IMDA also released Advisory Guidelines for Cloud Services and Data Centres in February 2025, complementing ITSC standards. Aligned with MTCS and international standards such as ISO 27001 and the Cloud Security Alliance’s Cloud Controls Matrix, it serves as a cybersecurity control framework to provide fundamental security principles that guide CSPs and cloud users in assessing the overall security risk of a cloud service.
Guidelines-based cybersecurity
According to Chellam, current ITSC guidelines and standards help enterprises mitigate cybersecurity risks in unified multi-cloud environments by aligning with SS 584:2020.
Meanwhile, TR 62:2018 COIR helps build a coordinated response plan, setting up cross-cloud incident playbooks &protocols and Unified Identity &Access Management across cloud platforms can help enforce consistent access controls.
Chellam also advises organisations to apply multi-factor authentication and role-based access controls, deploy Security Information &Event Management tools that aggregate logs across clouds.
He also urges CIOs to avoid vendor lock-in by using open standards and containerised workloads such as Kubernetes, as well as set data portability and exit strategies in SLAs.
Interoperability and standardisation
To promote unified platform management in multi-cloud environments, ITSC plays a pivotal role. It facilitates interoperability and standardisation among CSPs by establishing Technical Committees and Working Groups that develop SS and TRs for cloud computing, virtualisation, and data governance.
They also monitor and harmonise international standards for adoption in Singapore and provide a neutral platform for industry, academia, and government agencies to collaborate on standardisation, issuing Advisory Guidelines for Cloud Services &Data Centres.
He adds that these groups also ensure consistent policy enforcement, infrastructure security for secure multi-tenancy services, and resilience planning and business continuity/disaster recovery for unified ops.
Balancing innovation, compliance, and operational efficiency
Chlellam suggests CIOs can balance innovation, compliance, and operational efficiency in hybrid and multi-cloud setups through a 5A Approach: Adopt, Accelerate, Align, Automate, and Audit
First, organisations can adopt a “cloud smart” strategy by selecting the most suitable environment for each application, whether it is a public cloud, private cloud, hybrid cloud, or edge.

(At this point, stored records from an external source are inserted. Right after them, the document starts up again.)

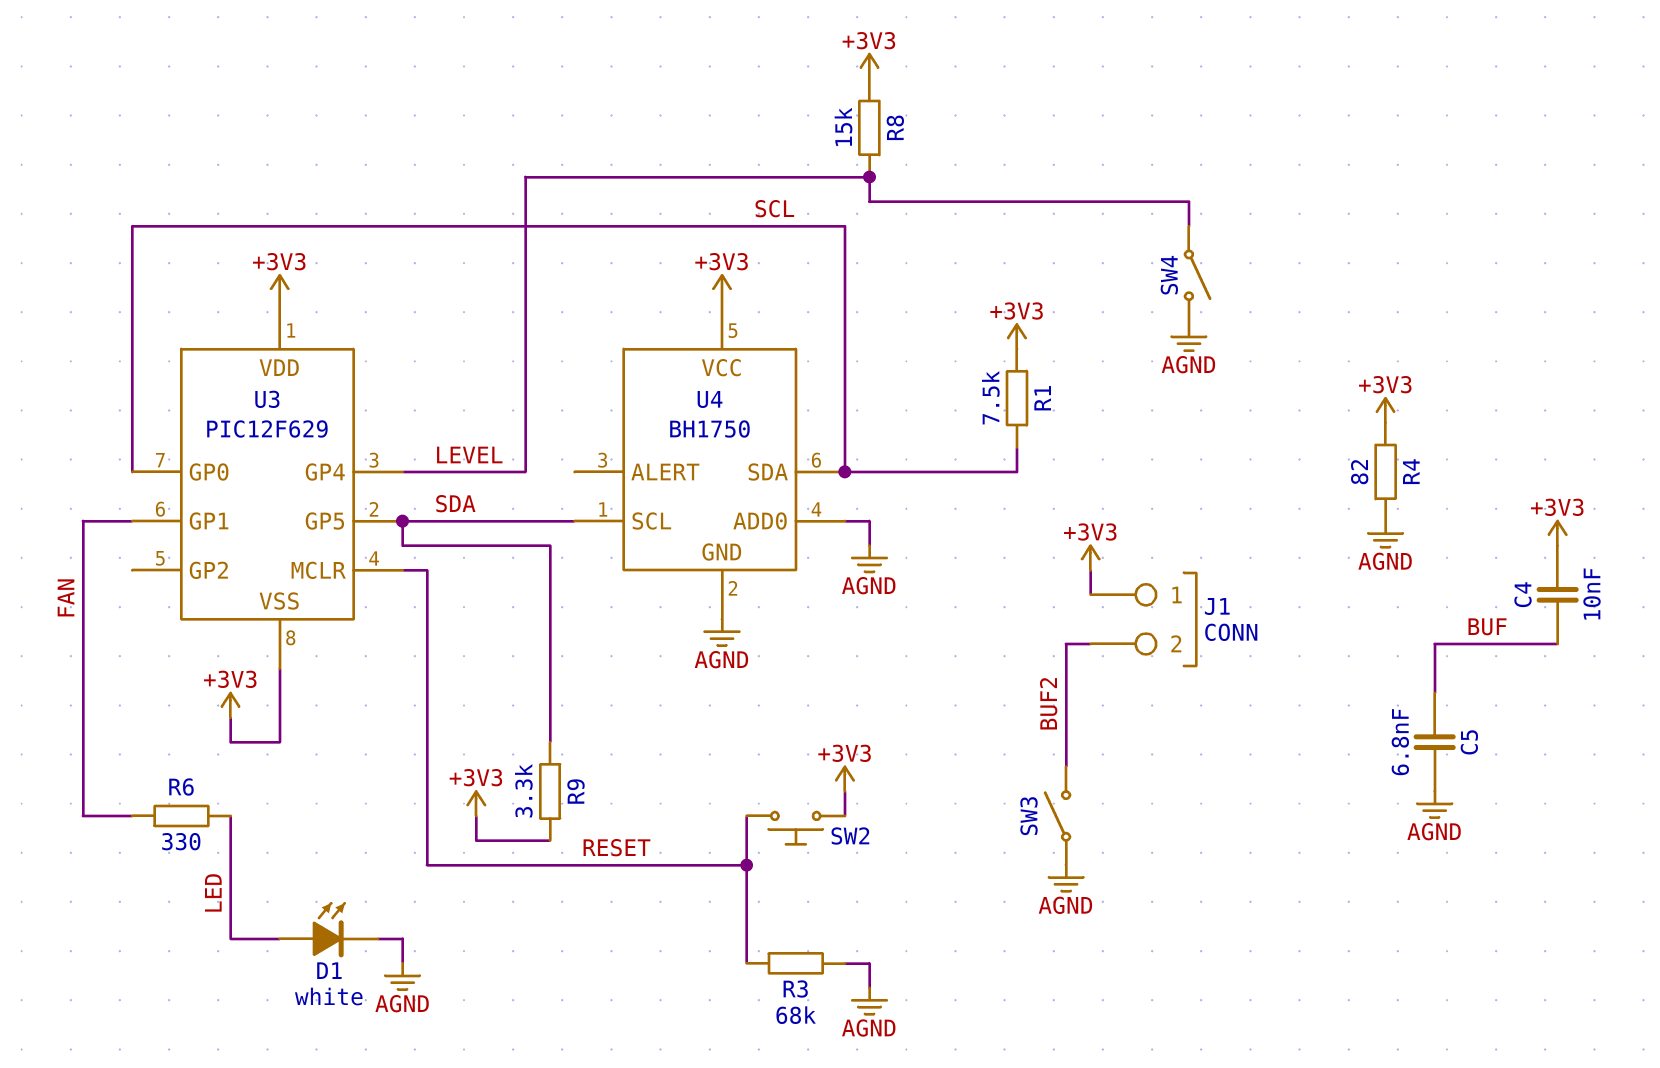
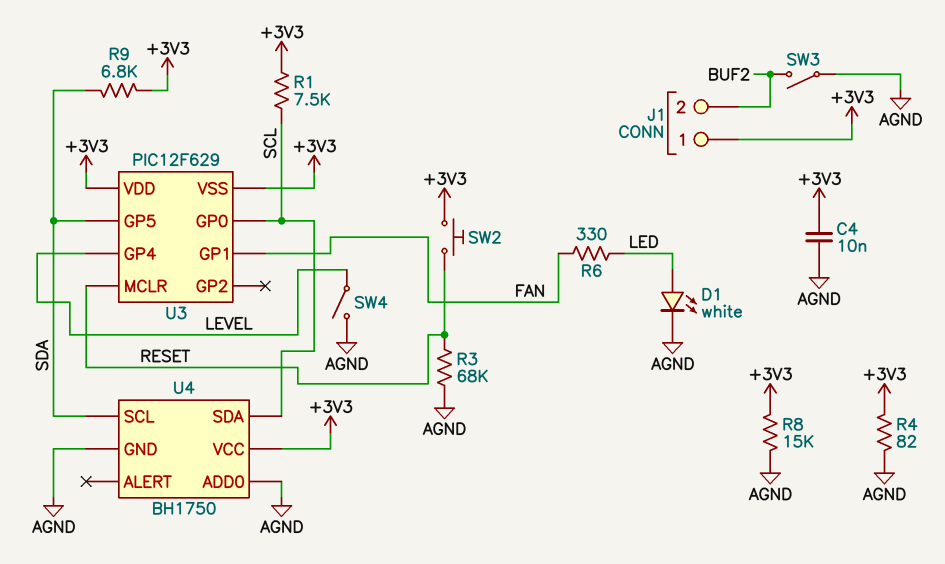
C4: 10nF (+3V3, BUF) -> 10nF (+3V3, AGND)
C5: 6.8nF (AGND, BUF) -> none
R8: 15k (+3V3, LEVEL) -> 15k (+3V3, AGND)
R9: 3.3k (+3V3, SDA) -> 6.8k (+3V3, SDA)

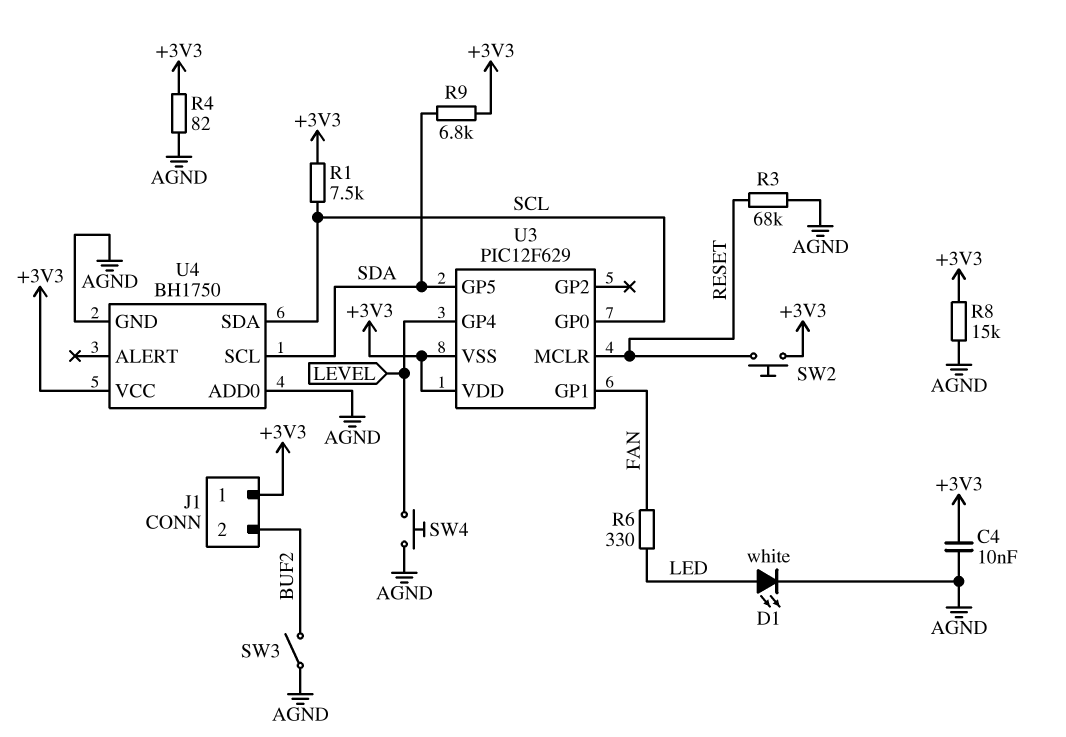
SW4: switch (AGND, LEVEL) -> button (AGND, LEVEL)

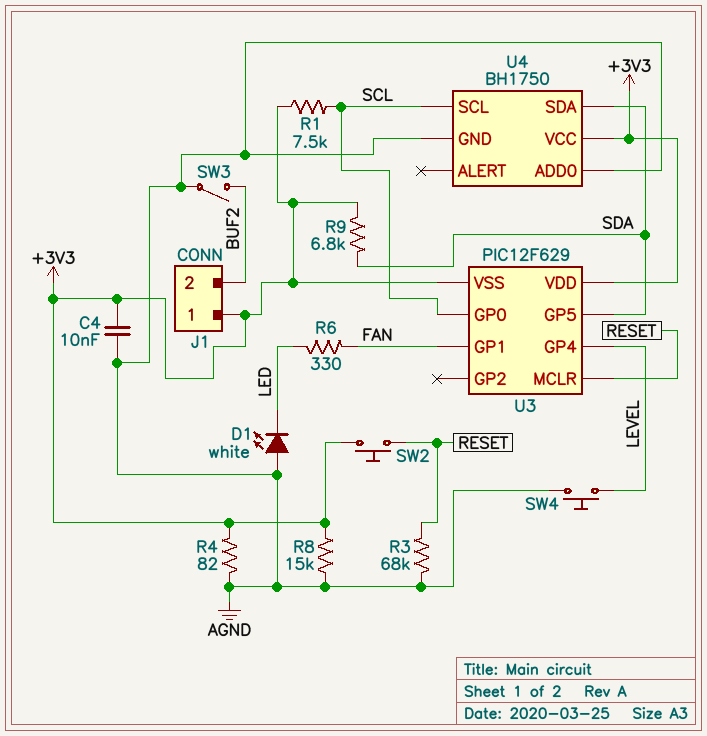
D1: LED white (A LED, K AGND) -> LED white (A AGND, K LED)
U4 pin SCL: SDA -> SCL
U4 pin SDA: SCL -> SDA

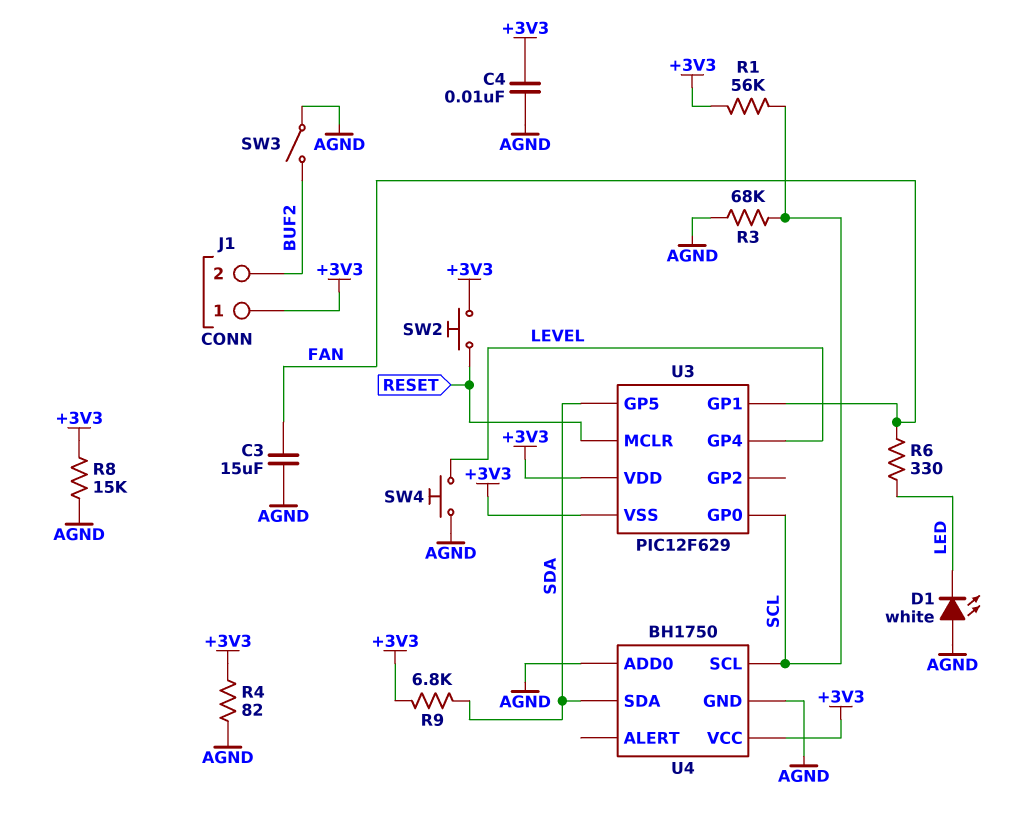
C3: none -> 15uF (AGND, FAN)
R1: 7.5k (+3V3, SCL) -> 56k (+3V3, SCL)
R3: 68k (AGND, RESET) -> 68k (AGND, SCL)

“Do this by mapping workloads for performance, cost and compliance, and by avoiding a one-size-fits-all cloud approach,” he said.
Next, “Accelerate” involves modernisation of legacy systems for multi-cloud integration. He said that CIOs should prioritise legacy transformation to ensure compatibility with hybrid cloud models.
“This will help maintain operational continuity while enabling innovation velocity,” Chellam said.
For Chellam, “Alignment” entails following MTCS, COIR and IMDA Guidelines and Frameworks.
“If AI is factored, use the IMDA AI Model Governance Framework as a guide. Select CSPs based on MTCS-aligned tiered security requirements,” he said.
Chellam adds that it is vital to automate governance and compliance with real-time cybersecurity detection, quarantine, alerting and mitigation. He urges organisations to deploy AI and predictive analytics to identify &remediate compliance gaps proactively.
Lastly, the auditing process involves using blockchain-enabled audit trails and homomorphic encryption to analyse encrypted data without exposing PII (personally identifiable information), especially in regulated sectors like finance and healthcare.
Standardising innovations in multi-cloud management
Research across industriesshows that standardisation enables continuous improvement by documenting processes, reducing variability, easing skills transfer, and providing a baseline for improvement.
Similarly, modernising multi-cloud management can be optimised through guidelines and standards. By providing appropriate guardrails, they ensure that innovations occur securely, efficiently, and with built-in resilience.